CNJ quer criar parâmetros para ação de juízes em tragédias ambientais

    Um grupo de juízes auxiliares da Presidência do Conselho Nacional de Justiça (CNJ) visitou, na última semana, Nova Friburgo e Teresópolis, palcos da recente catástrofe por causa das chuvas, no Rio de Janeiro, com o objetivo de colher informações para a o estabelecimento de padrões de procedimentos da Justiça diante de grandes tragédias. O grupo de trabalho foi criado em caráter de emergência pela Portaria nº 8 do presidente do CNJ, ministro Cezar Peluso, que determinou a elaboração de um código nacional de condutas “para situações de desastres ambientais”.

    A experiência acumulada pelo Poder Judiciário do Rio servirá de subsídio para o estabelecimento de rotinas e providências para administrar situações de crise. Na avaliação do grupo de trabalho, coordenado pelo conselheiro Paulo Tamburini, a atuação dos juízes da região foi exemplar, embora tenham agido de improviso já que os tribunais não dispõem de planos de ação para situações de emergência.

    Em Nova Friburgo, Petrópolis e Teresópolis os juízes tiveram que trabalhar na identificação visual de corpos, requisitar bens particulares, solucionar problemas das crianças que perderam seus pais no desastre e de crianças perdidas. Determinaram, ainda, a exumação de corpos para abrir vagas nos cemitérios. Ou seja, participaram ativamente, junto com as outras instituições, na administração da calamidade.

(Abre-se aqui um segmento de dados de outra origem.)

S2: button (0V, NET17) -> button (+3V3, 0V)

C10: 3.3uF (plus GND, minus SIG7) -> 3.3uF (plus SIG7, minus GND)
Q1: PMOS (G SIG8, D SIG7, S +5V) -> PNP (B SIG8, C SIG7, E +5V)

    A intenção é replicar a experiência, instituir o código de procedimentos, preparar os juízes para situações de adversidade e criar nos tribunais gabinetes de gestão de crises.  

    Além do preparo para agir em eventuais tragédias, a proposta é que o Judiciário atue, junto com outras instituições, também na prevenção de desastres. Famílias que moram em áreas de alto risco, por exemplo, terão que ser removidas, mas é preciso assegurar a elas moradia em local seguro.